Hamden native Walter Morton IV, the finance and personnel chair of the Hamden Board of Education, spoke about his plans to strengthen the town’s relationship with Quinnipiac University at a campaign event on March 31. (Katie Langley)

Morton added that he hopes to empower Hamden businesses to engage with Quinnipiac students and graduates seeking employment prior to or following graduation.

“I need a lot of good people around me, and I need young folks,” Morton said. “I need bright folks, hard-working folks looking to cut their teeth and tap into some of that intellectual capital that’s there.”

Some Quinnipiac students who attended the fundraiser said they were hopeful about Morton’s plans to foster a better relationship between the university and the town.

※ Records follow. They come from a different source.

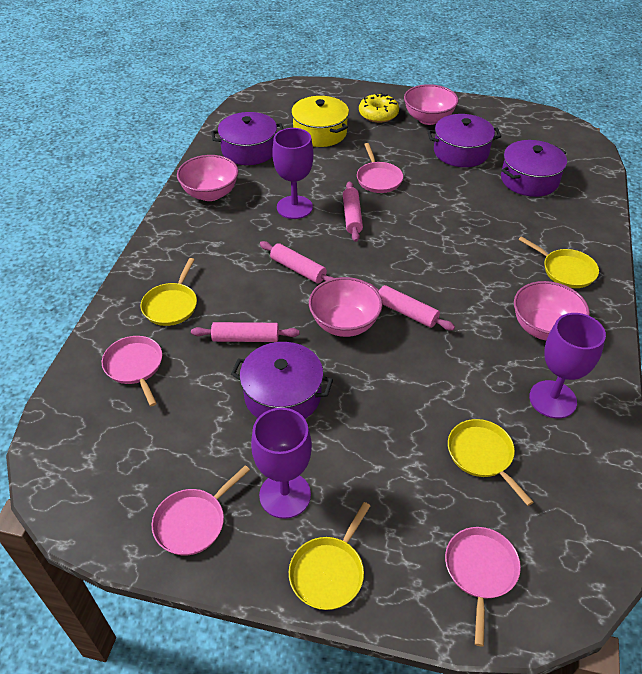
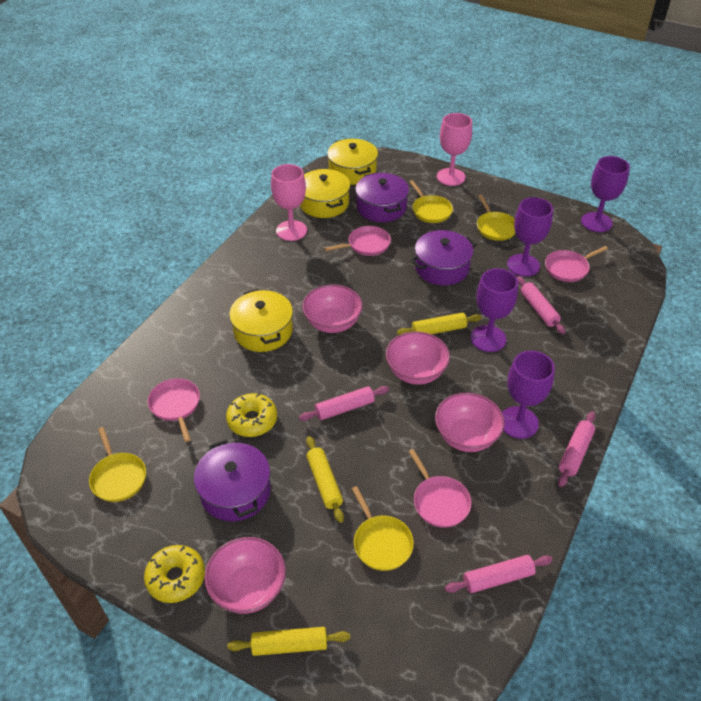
pink goblet: 0 -> 2
purple goblet: 3 -> 4
purple pot: 4 -> 3
yellow donut: 1 -> 2
yellow pot: 1 -> 3
yellow rolling pin: 0 -> 3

“The town is generally frowning on the university,” said Paul Cappuzzo, a senior economics and political science double major and the president of the Quinnipiac Democrats. “It’s vitally important that we finally have an advocate.”

Nick Fizzano, a first-year political science major and the president-elect of the Quinnipiac Democrats, said he was also eager to see “more communication and more cooperation” from Hamden officials.

“I think we should be more involved in the town,” Fizzano said, noting that Quinnipiac students often feel disconnected from the town of Hamden. “I think the town, on that same page, should be more involved in Quinnipiac.”

Fizzano also expressed his enthusiasm about the prospect of a competitive Democratic primary in Hamden.

“Anytime there’s a competitive primary, we should all be really excited about that,” Fizzano said. “The more that we can confront our elected officials, and really give them an opportunity to show why they’re still best for our town for a community, that’s going to be an incredible thing.”

The town of Hamden, which had more debt per capita than any other Connecticut town in 2019, retained more than $1.2 billion in debt in fiscal year 2021-2022, per the town’s most recent financial audit report.

Although Hamden’s total debt decreased by nearly $60 million between FY 2020-2021 and FY 2021-2022, the town’s total liabilities exceeded its assets by more than $960 million last year, according to the audit report.

“(It) isn’t so much that we have a spending problem, but we have a revenue problem,” Morton said. “We’ve got to bring new people into town to live here and we’ve got to bring new businesses in.